Sein Nachfolge-Spielfilm "Irina Palm" ist eine Co-Produktion Belgien/Deutschland/Luxemburg/Frankreich + Großbritannien, lief im Wettbewerb der diesjährigen Berlinale, wurde vom Publikum wie auch von der (Mehrzahl der) Kritik hofiert und gefeiert und bekam dennoch - völlig unverständlicherweise - keinen Jury-Preis zugesprochen. Nicht mal den des Darstellerinnen-Hauptpreises, obwohl die inzwischen 60-jährige Pop-Legende Marianne Faithfull die wohl beeindruckendste schauspielerische Leistung im vielfach so faden Berlinale-Wettbewerbsprogramm ablieferte.

Die Tochter einer österreichischen Baroness und eines britischen Geheimdienstmajors, deren Gesangs-Karriere 1964 mit dem Hit "As Tears Go By" begann und die ihre Schauspielerkarriere 1966 in einem Godard-Film startete ("Made in U.S.A.") und zuletzt als Königin-Mutter in "Marie Antoinette" von Sophia Coppola agierte, spielt die etwas verhuschte Witwe Maggie. Die lebt "grau" wie angepasst wie im Grunde "unterwürfig" in einem langweiligen Londoner Vorort, mit lauter ebenso langweiligen wie versnobten Nachbarinnen.
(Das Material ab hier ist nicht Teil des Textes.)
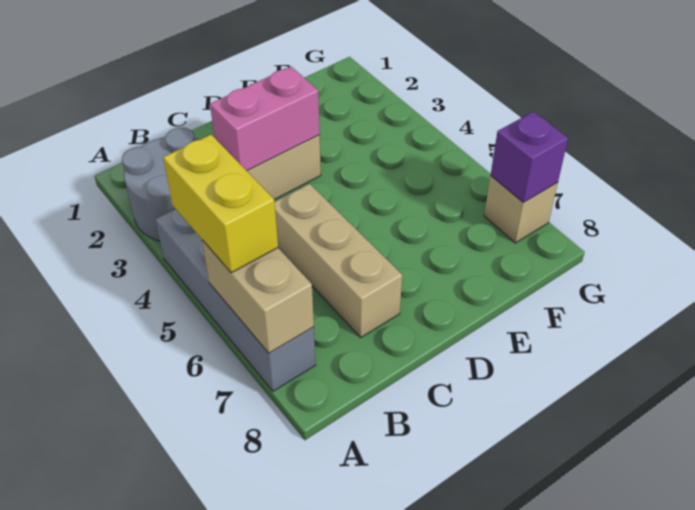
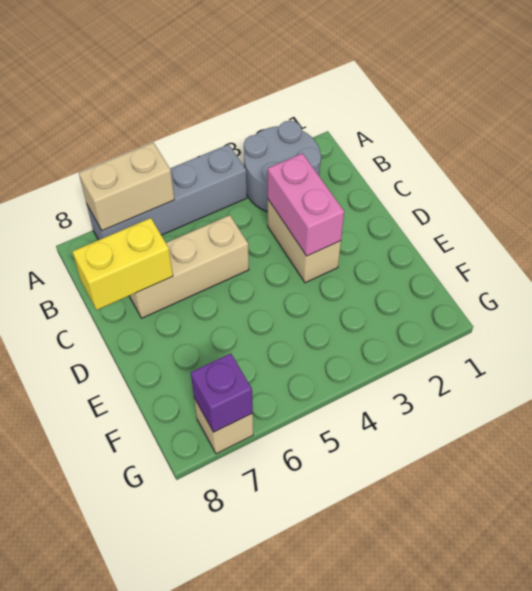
yellow brick A5:A6 level 3 -> yellow brick C7:C8 level 2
Als ihr heißgeliebter Enkel schwer erkrankt und nur eine teure OP in einer australischen Spezialklinik ihn retten kann, macht sie sich nach London auf, um das Geld zu beschaffen.

Sie heuert, naiv wie unwissend, in einem Sex-Club an. Als Hostess". Sie glaubt, damit sei "Saubermachen und so was" gemeint, wird dann aber als Irina Palm - ob ihrer "magischen Hände" - zur vielbegehrten "wichsenden Kabinen-Oma". Was ihren Sohn auf die Palme bringt, in der häuslichen Nachbarschaft für Erstaunen und Aufsehen sorgt, sie mit der Schwiegertochter Frieden schließen und schließlich sogar dem Clubboss emotional "näherkommen" lässt. Maggie-Irina Palm (auf deutsch: Handinnenfläche) auf ihrer großen Identitäts- bzw. Selbstfindungsreise.
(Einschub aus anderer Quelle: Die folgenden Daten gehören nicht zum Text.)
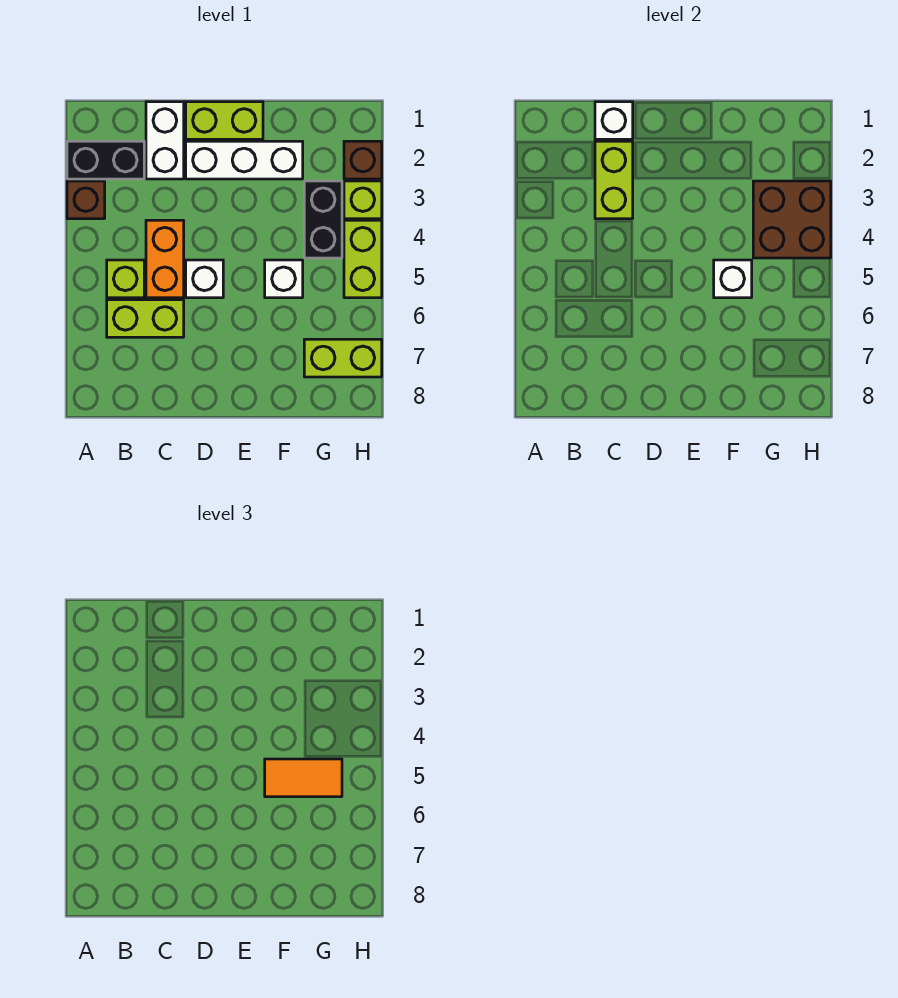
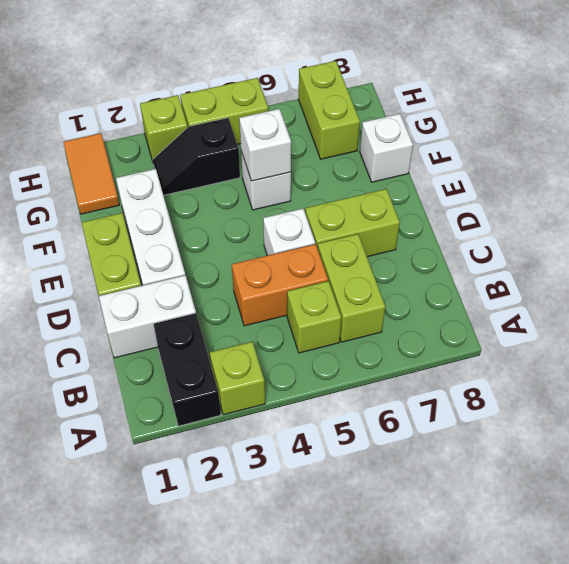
brown brick A3 level 1 -> lime brick A3 level 1
white brick C1 level 2 -> white brick F8 level 1
lime brick C2:C3 level 2 -> lime brick D6:D7 level 1
orange tile F5:G5 level 3 -> orange tile G1:H1 level 1
black brick G3:G4 level 1 -> black slope G3:G4 level 1 top 4
brown brick G3:H4 level 2 -> none
brown brick H2 level 1 -> none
Das hätte natürlich unangenehm-schmuddlig, doof-verlogen bis peinlich werden können, wurde es aber überhaupt nicht, ganz im Gegenteil: Der Film "Irina Palm" ist ein Meisterwerk an wunderbarem Fingerspitzengefühl, an ebenso sanfter wie anrührender Menschlichkeit. Besteht aus feinsten, leisen Pointen und kribbelt lustvoll-amüsant, wenn plötzlich aus einem bekannten "Tennisarm" eine Behinderung namens "Penisarm" auftaucht. Eine zutiefst humane, leichthändig-ironische Tragikomödie, mit viel angenehm-britischer, also lakonisch-doppelbödiger Moral in Sachen bigotter Bürgertum-Heuchelei.
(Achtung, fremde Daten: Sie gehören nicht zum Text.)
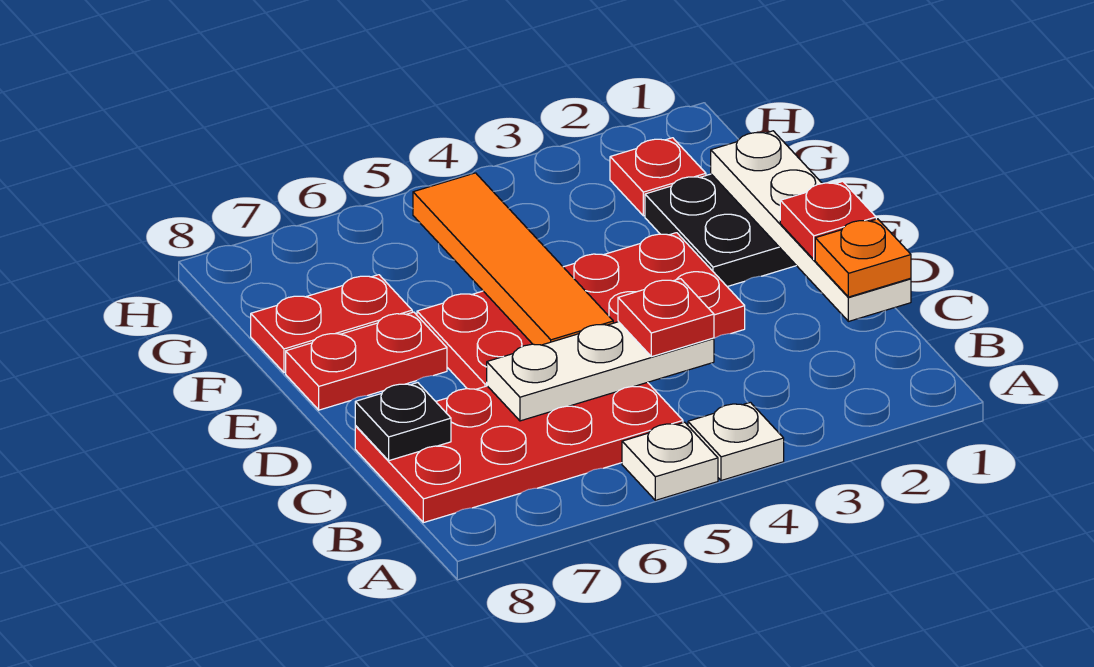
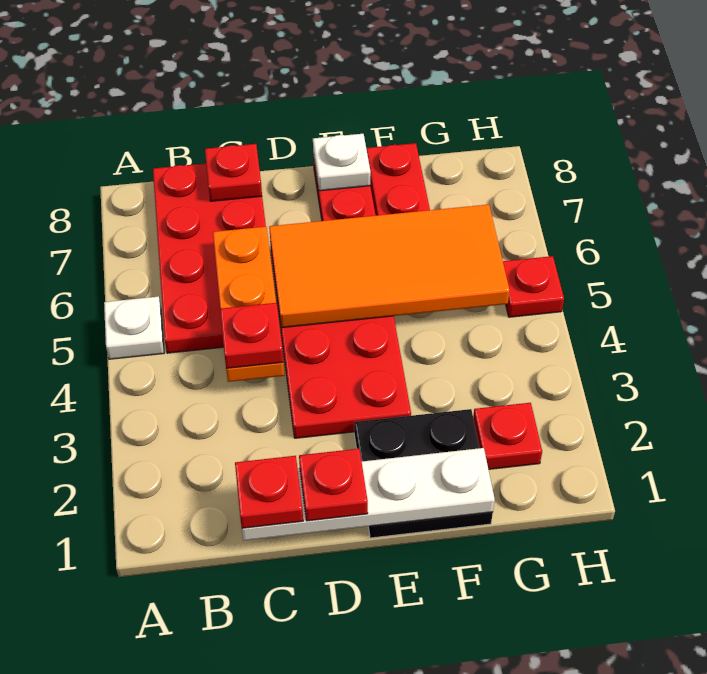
white plate A4 level 1 -> white plate E8 level 2
orange plate C1 level 3 -> red plate C1 level 3
white plate C4:C6 level 2 -> orange plate C4:C6 level 2
black plate C8 level 2 -> red plate C8 level 2
orange tile D5:G5 level 2 -> orange tile D5:G6 level 2
none -> red plate H5 level 1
Eine wunderbar unterhaltsame Charmerei, die mit zwei überragenden Hauptakteuren aufwartet: Der gebürtige 56-jährige Belgrader Miki Manojlovic, mit dem zerknitterten Lebemann-Face, ist seit seinem unvergesslichen Auftritt in Emir Kusturicas grandiosem Meisterwerk "Papa ist auf Dienstreise" (1985) international bekannt (später zum Beispiel auch in den Kusturica-Filmen "Underground" und "Schwarze Katze, Weißer Kater" sowie in "Tor zum Himmel" von Veit Helmer zu sehen). Er spielt den "verhinderten Bogart" mit genau der richtigen Mischung aus geschäftiger Gefährlichkeit plus melancholischer Einsamkeit und dient als überzeugender, passender (Stichwortgeber-)Partner der hier wirklich unglaublich-grandios-virtuosen Marianne Faithfull. Wie diese ihre "Irina" mit sparsamsten, simplen, ruhigen Gesten, Blicken, Bewegungen, mit ihrer spannend-dicht-reizvollen, unangestrengt-naiven, überzeugenden, nahegehenden Körpersprache klug vermittelt, ist überwältigend, sensationell, einzigartig, hinreißend. Ein sensibles wie originelles Kraftpaket von Großmutter, die man einfach gern haben muss, in einem dieser klasse-feinen britischen Sozial-Märchen mit realem Kern und höchstem Unterhaltungswert.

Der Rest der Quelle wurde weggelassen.